Y ¿por qué llegó a tanto? Por nosotros, no hay otra respuesta. Por nosotros. Hermanos y hermanas, hoy esto no es un espectáculo. Que cada uno, escuchando el abandono de Jesús, que cada uno de nosotros se diga: por mí. Este abandono es el precio que pagó por mí. Se hizo solidario con cada uno de nosotros hasta el extremo, para estar con nosotros hasta las últimas consecuencias. Para que ninguno de nosotros pudiera considerarse solo e insalvable. Experimentó el abandono para no dejarnos rehenes de la desolación y estar a nuestro lado para siempre. Lo hizo por mí, por ti, para que cuando yo, tú, o cualquier otro se vea con la espalda contra la pared, perdido en un callejón sin salida, sumido en el abismo del abandono, absorbido por el torbellino de tantos “por qué” sin respuesta, haya una esperanza. Él, por ti, por mí. No es el final, porque Jesús estuvo allí y ahora está contigo: Él, que sufrió la lejanía del abandono para acoger en su amor toda nuestra distancia. Para que cada uno de nosotros pueda decir: en mis caídas – cada uno de nosotros ha caído tantas veces –, en mi desolación, cuando me siento traicionado o he traicionado a los demás, cuando me siento descartado o he descartado a los demás, cuando me siento abandonado o he abandonado a los demás, pensemos que Él fue abandonado, traicionado, descartado. Y ahí lo encontramos a Él. Cuando me siento equivocado y perdido, cuando ya no puedo más, Él está conmigo; en mis tantos “por qué” sin respuesta, Él está ahí.

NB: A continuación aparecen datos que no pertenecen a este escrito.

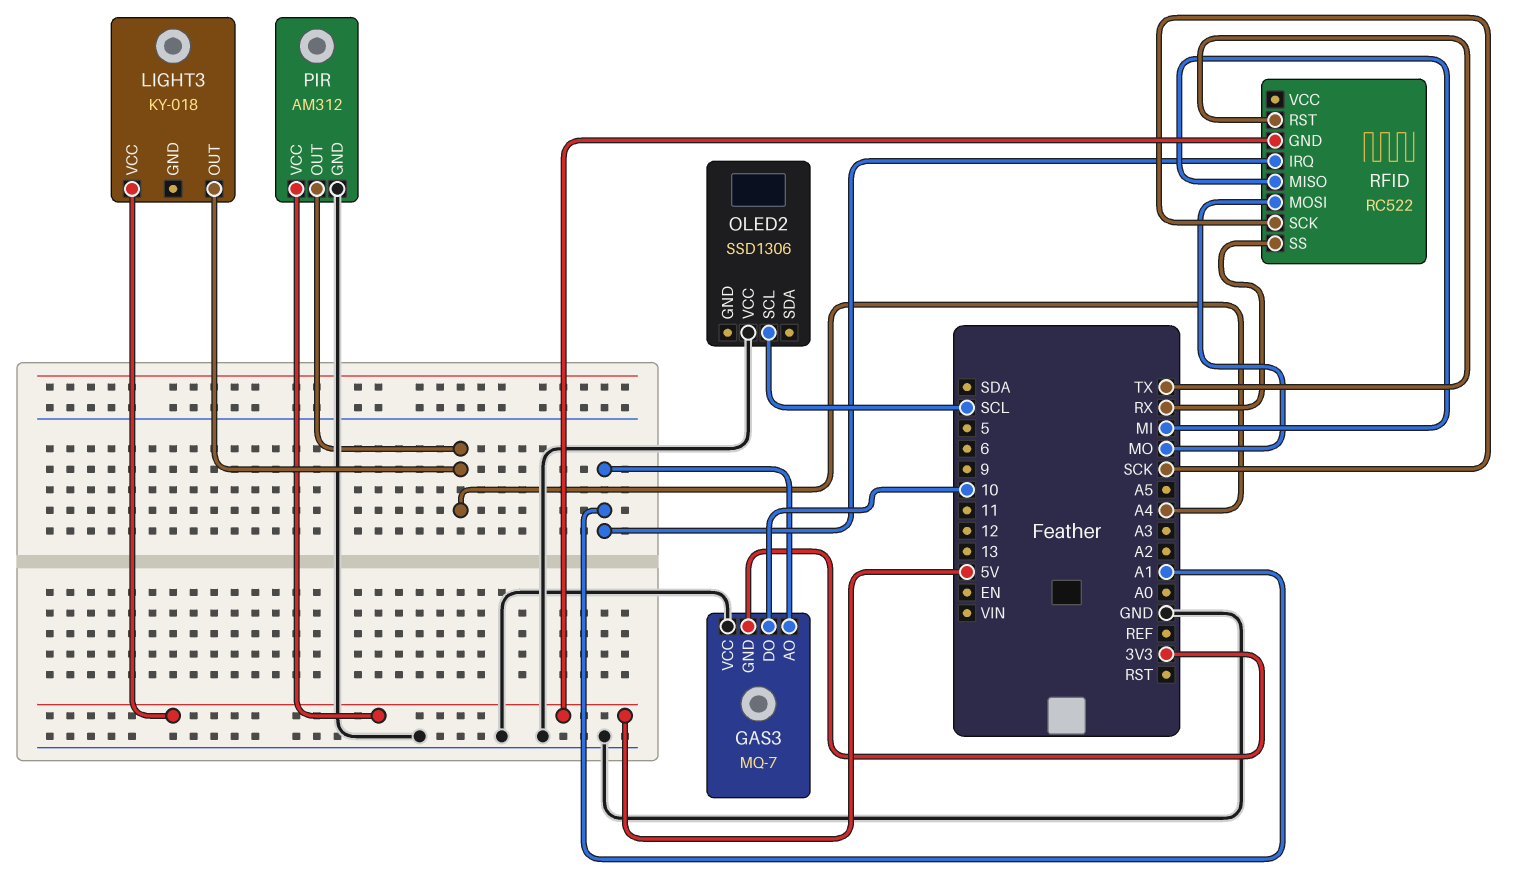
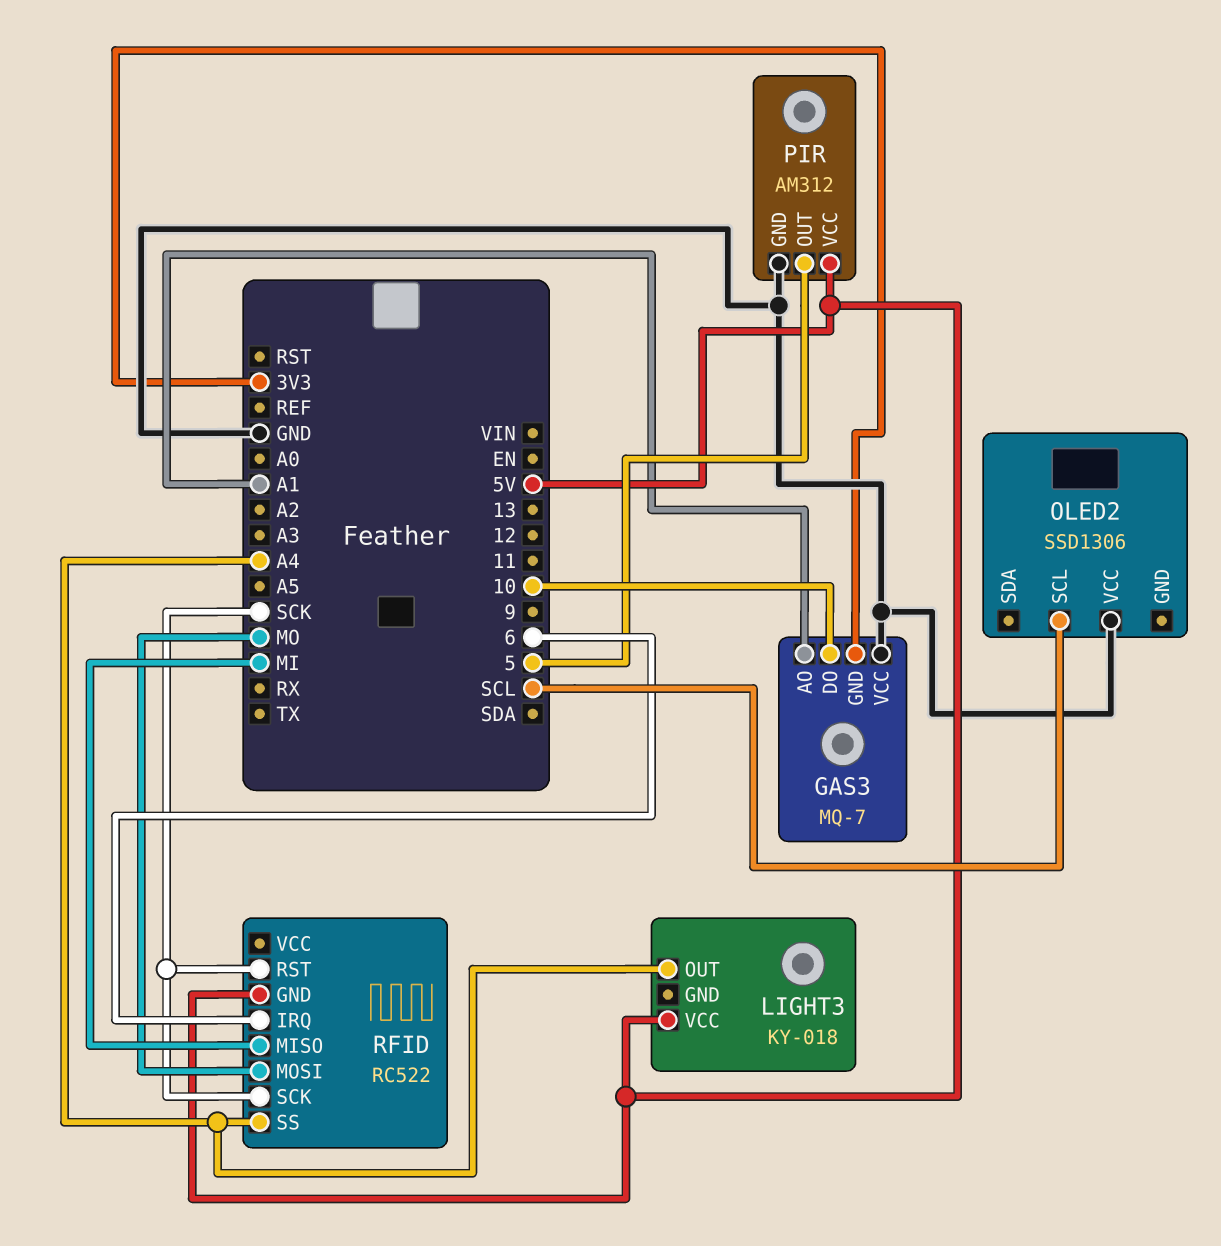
PIR pin OUT: A4 -> 5
RFID pin IRQ: A1 -> 6
RFID pin RST: TX -> SCK
RFID pin SS: RX -> A4

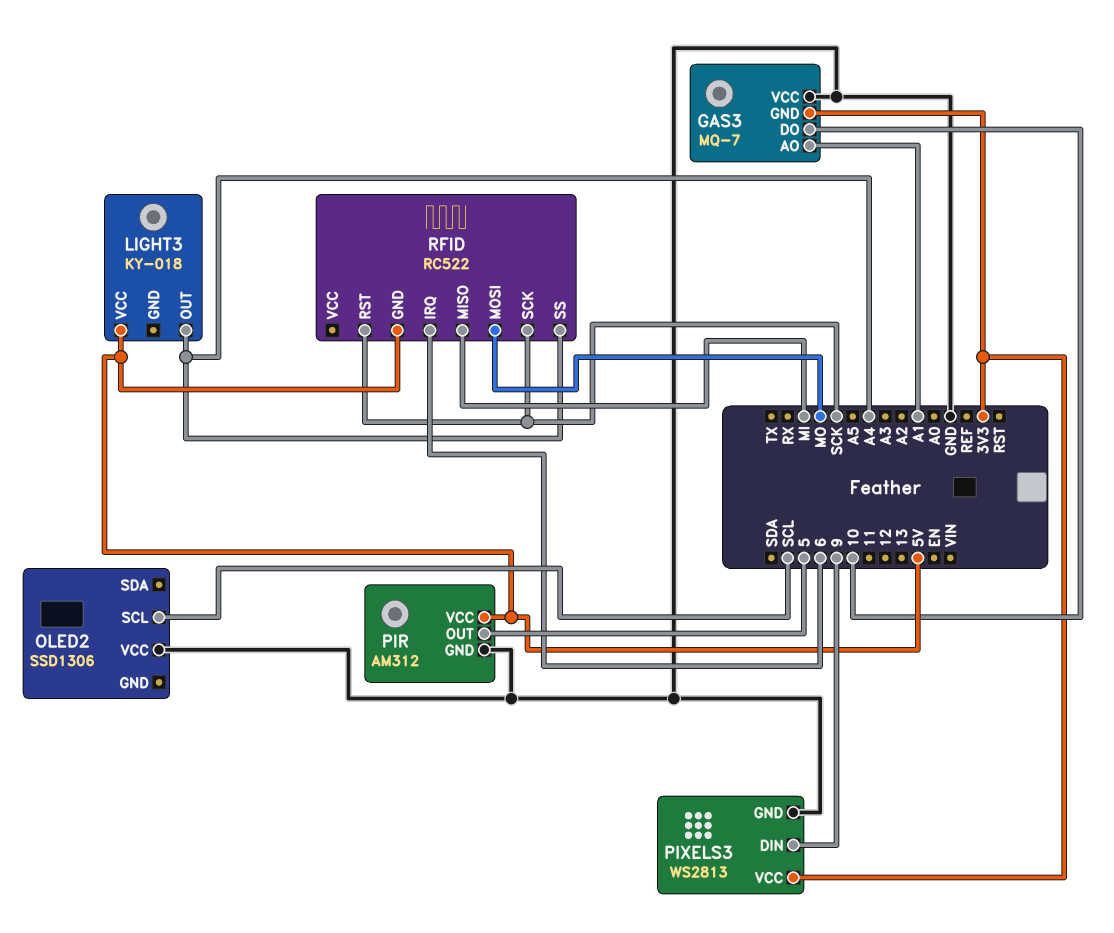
PIXELS3: none -> WS2813
PIXELS3 pin DIN: none -> 9
PIXELS3 pin GND: none -> GND
PIXELS3 pin VCC: none -> 3V3

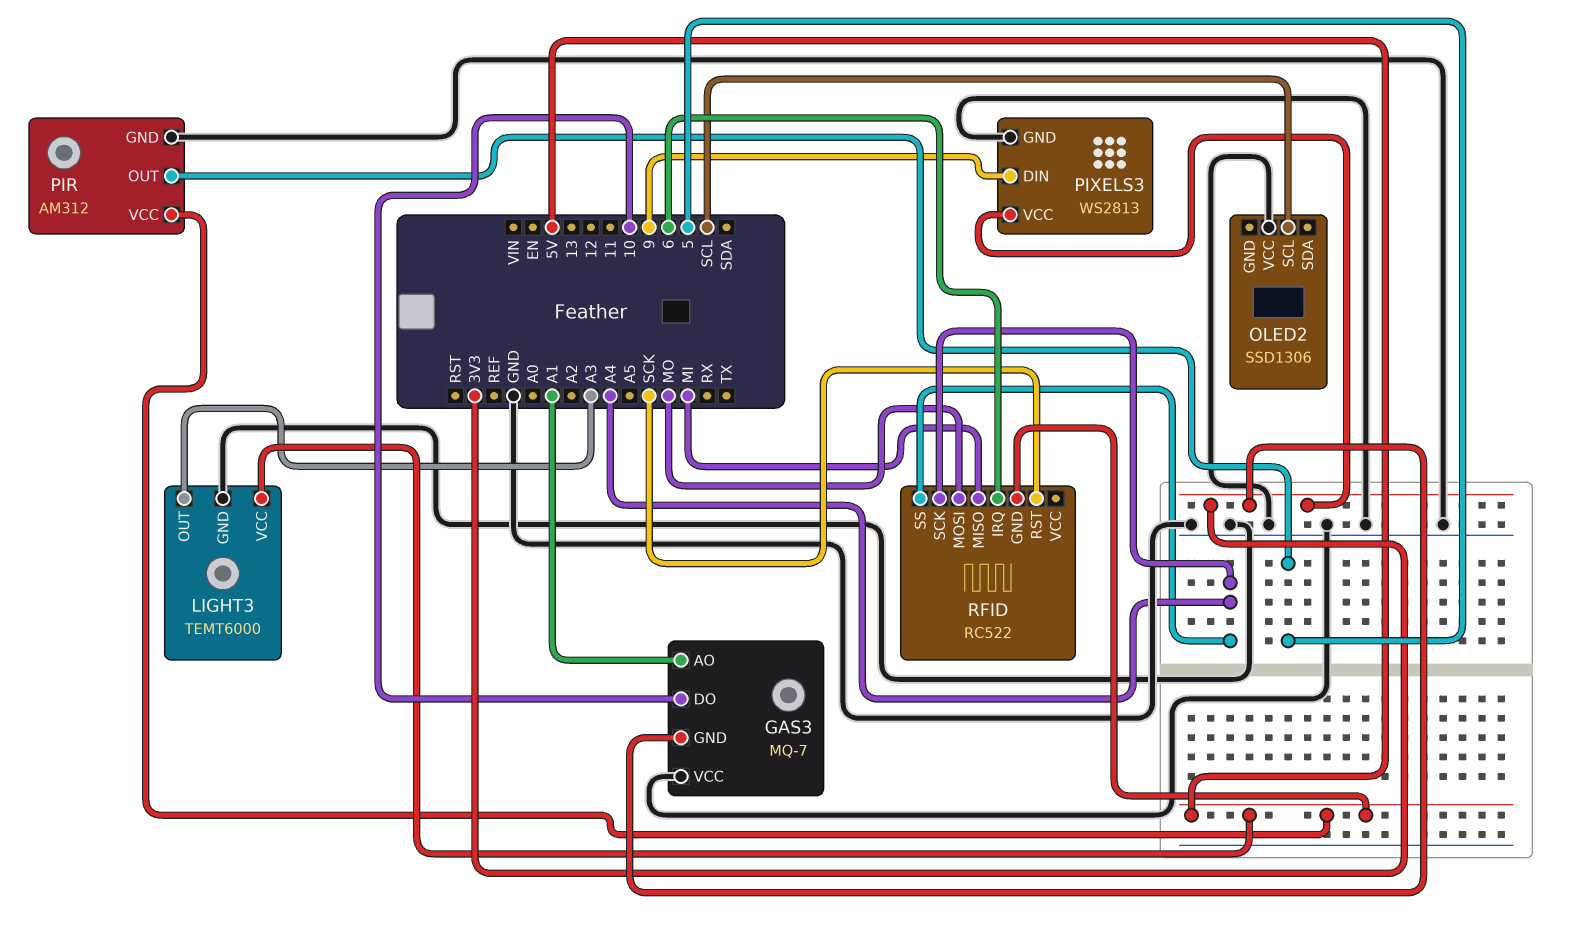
LIGHT3: KY-018 -> TEMT6000
LIGHT3 pin GND: none -> GND
LIGHT3 pin OUT: A4 -> A3
RFID pin SCK: SCK -> A4

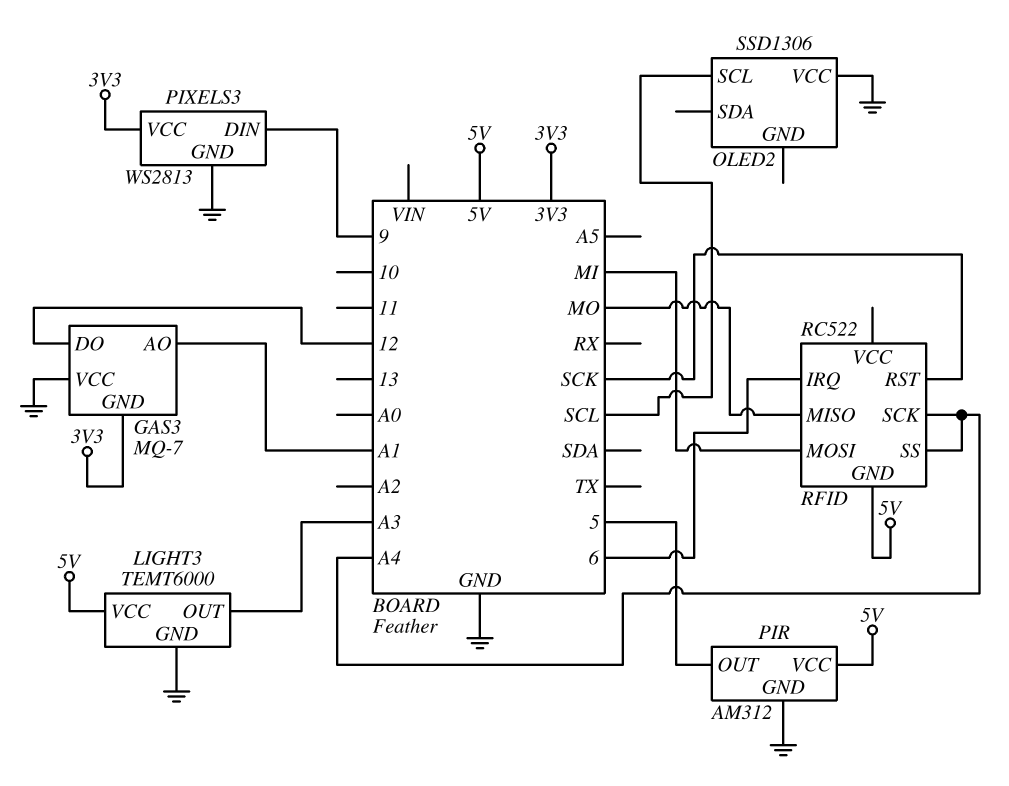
GAS3 pin DO: 10 -> 12
RFID pin MISO: MI -> MO
RFID pin MOSI: MO -> MI

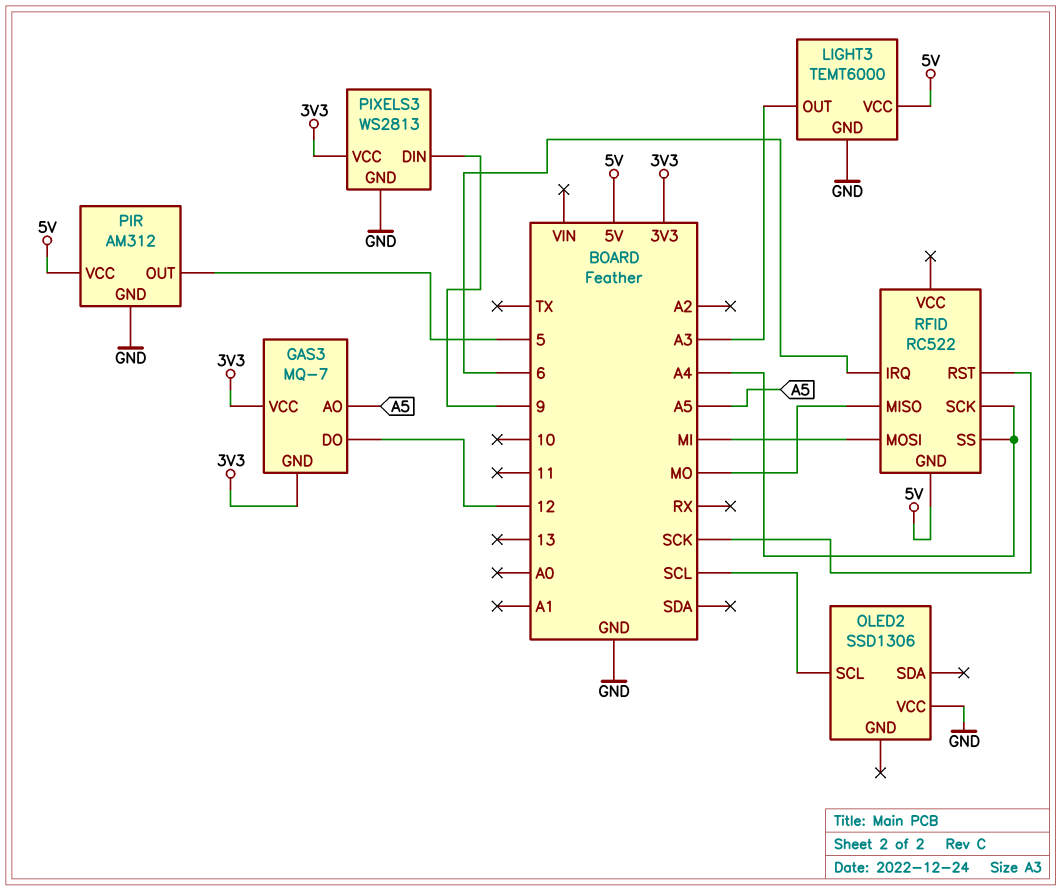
GAS3 pin AO: A1 -> A5
GAS3 pin VCC: GND -> 3V3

El Señor nos salva así, desde el interior de nuestros “por qué”. Desde ahí despliega la esperanza que no defrauda. En la cruz, de hecho, mientras experimenta el extremo abandono, no cede a la desesperación – este es el límite –, sino que ora y se encomienda. Grita su “por qué” con las palabras de un salmo (22, 2) y se entrega en las manos del Padre, aun sintiéndolo lejano (cf. Lc 23, 46), o no lo siente porque se encuentra abandonado. En el abandono se entrega. En el abandono sigue amando a los suyos que lo habían dejado solo. En el abandono perdona a los que lo crucifican (v. 34). Así es como el abismo de nuestros muchos males se sumerge en un amor más grande, de modo que toda nuestra separación se transforma en comunión.

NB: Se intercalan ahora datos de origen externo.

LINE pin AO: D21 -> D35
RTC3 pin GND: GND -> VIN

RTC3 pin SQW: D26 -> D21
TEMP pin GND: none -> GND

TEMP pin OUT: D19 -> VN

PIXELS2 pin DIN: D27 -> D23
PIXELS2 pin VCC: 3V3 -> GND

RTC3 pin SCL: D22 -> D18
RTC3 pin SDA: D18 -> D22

Hermanos y hermanas, un amor así, todo para nosotros, hasta el extremo, el amor de Jesús es capaz de transformar nuestros corazones de piedra en corazones de carne. Es un amor de piedad, de ternura, de compasión. El estilo de Dios es este: cercanía, compasión, ternura. Dios es así. Cristo abandonado nos mueve a buscarlo y amarlo en los abandonados. Porque en ellos no sólo hay necesitados, sino que está Él, Jesús abandonado, Aquel que nos salvó descendiendo hasta lo más profundo de nuestra condición humana. Está con cada uno de ellos, abandonados hasta la muerte… Pienso en aquel hombre llamado “de la calle”, alemán, que murió bajo la columnata, solo, abandonado. Es Jesús para cada uno de nosotros. Muchos necesitan nuestra cercanía, muchos abandonados. Yo también necesito que Jesús me acaricie y se acerque a mí, y por eso voy a buscarlo en los abandonados, en los solos. Él desea que cuidemos de los hermanos y hermanas que más se asemejan a Él, a Él en el momento extremo del dolor y la soledad. Hoy, queridos hermanos y hermanas, hay tantos “cristos abandonados”. Hay pueblos enteros explotados y abandonados a su suerte; hay pobres que viven en los cruces de nuestras calles y con quienes no tenemos el valor de cruzar la mirada; hay migrantes que ya no son rostros sino números; hay detenidos rechazados, personas catalogadas como problemas. Pero también hay tantos cristos abandonados invisibles, escondidos, que son descartados con guante blanco: niños no nacidos, ancianos que son dejados solos, discapacitados ignorados, jóvenes que sienten un gran vacío interior sin que nadie escuche realmente su grito de dolor. Y no encuentran otro camino que el suicidio. Los abandonados de hoy. Los cristos de hoy.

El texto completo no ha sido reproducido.